Custom load balancing in Kubernetes

We are developing a simulation software which is deployed and scaled between multiple pods using kubernetes. When a user makes a simulation request, a pod is selected which starts doing the job and is considered as busy. When another user makes a simulation request, it should be routed to the next free pod. Currently, a busy pod is often selected (even though there are free ones) as kubernetes does not know which pods are busy/free.

Is it possible to balance requests in such way that a free pod is always selected? (Assuming that each app instance inside a pod exposes an HTTP endpoint which tells it’s current busy/free status)

Without knowing how the application works or communicates, I’m just treating this like a coding problem.

One option is to create an operator that can take a request and create a new pod for each request.

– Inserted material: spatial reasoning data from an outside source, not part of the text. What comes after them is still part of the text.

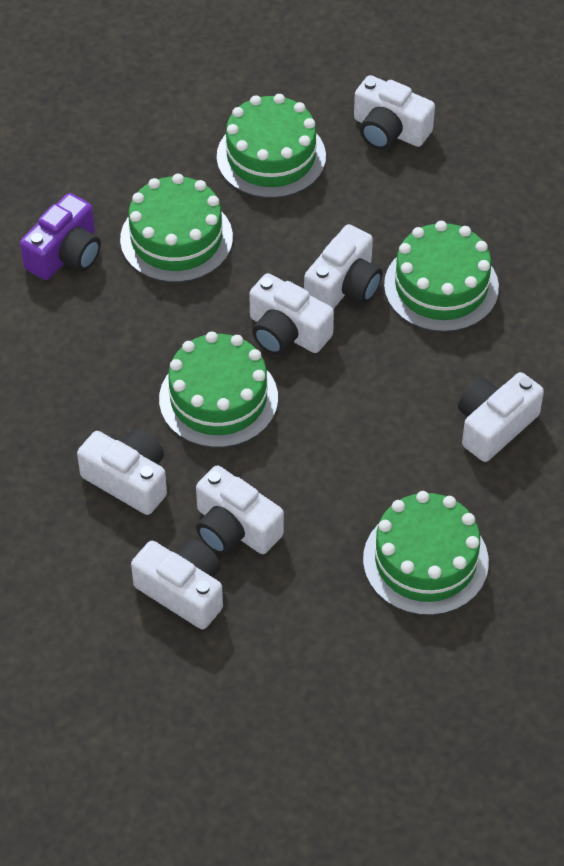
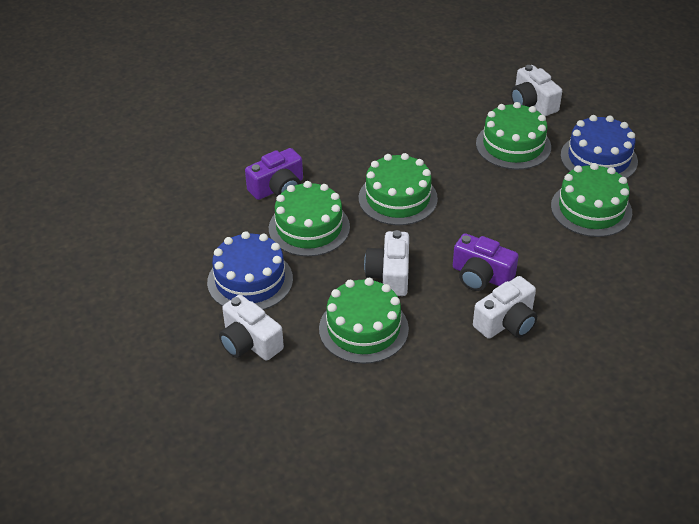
blue cake: 0 -> 2
purple camera: 1 -> 2
white camera: 7 -> 4

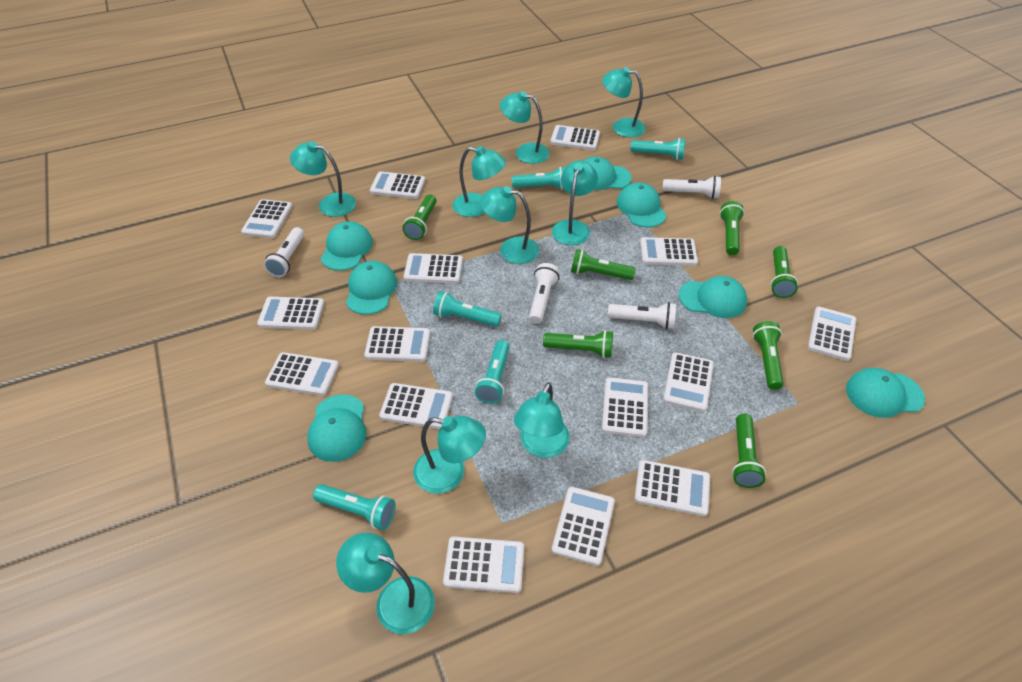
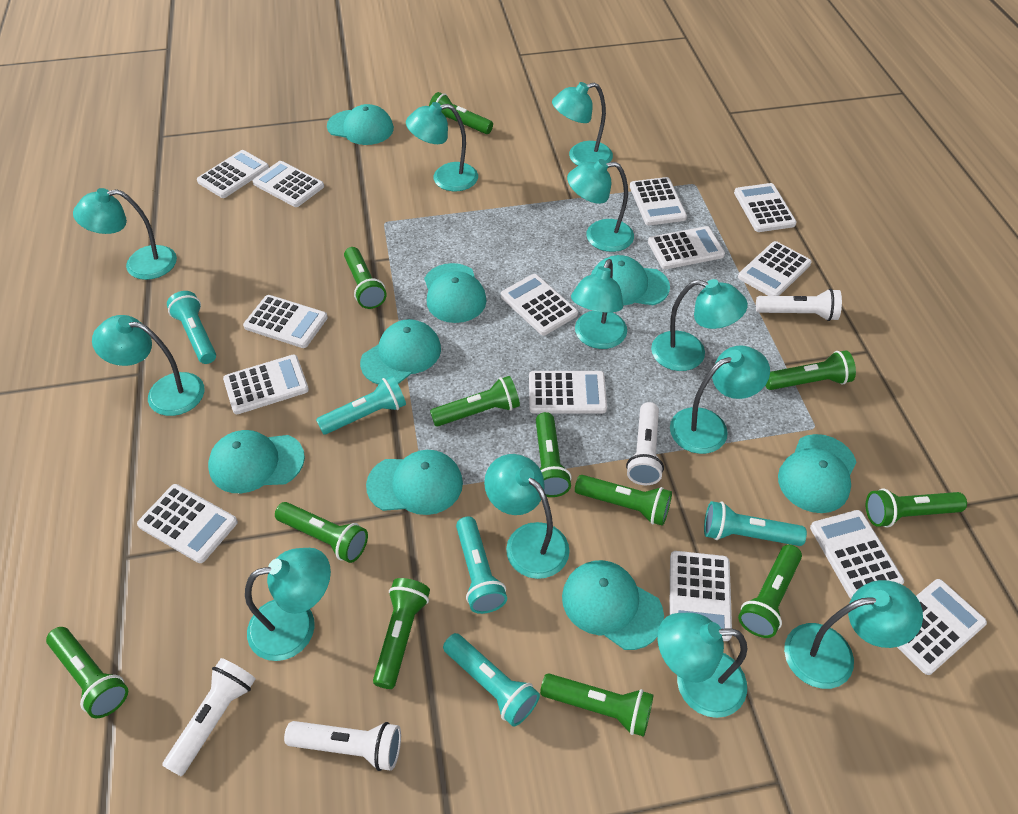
green flashlight: 7 -> 12
turquoise cap: 7 -> 8
turquoise lamp: 9 -> 12
white calculator: 15 -> 14

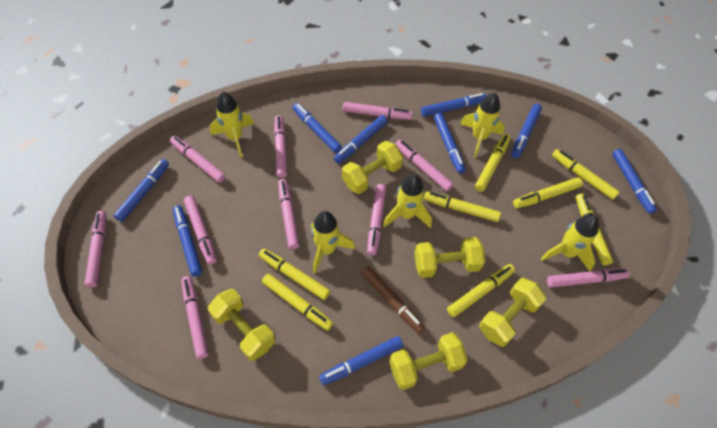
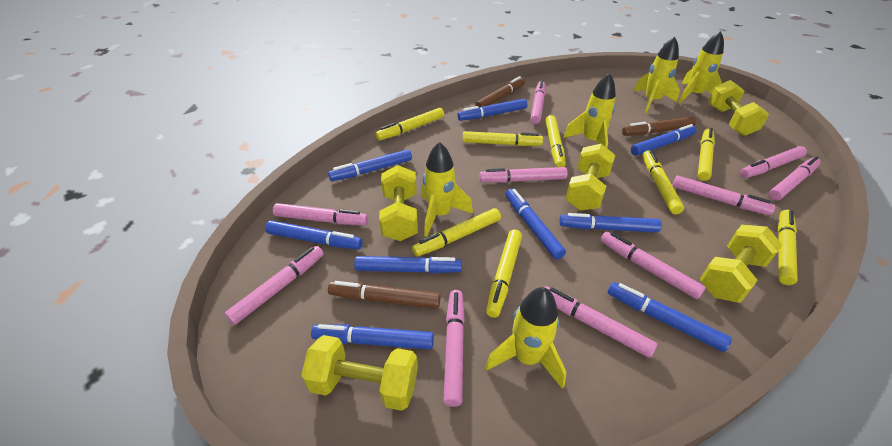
brown marker: 1 -> 3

I essentially did that for some build software I’m working on. That software just spins up a pod per a build pipeline. The endpoint.py script adds builds to a CRD and operator.py reads builds added and runs a pipeline that includes building a pod.

Another option is to use a managed field on your objects. There’s some precursory knowledge that builds up to this though.

While testing the API, I did some testing against custom objects here. What that illustrates is that if you have multiple copies of a program watching an resource, first update will win the resource. This makes it possible to claim work.

It turns out the testing I did against custom objects applies to all objects. This is important to note because that means if you can use a controller to just manage 1 field on an existing resource, like a pod, then you can just use .metadata to store state information.

Kubernetes knows what is managing a field. So you can just add stuff to .metadata (or personally I like .metadata.annotations) to track the state of your pod with a controller.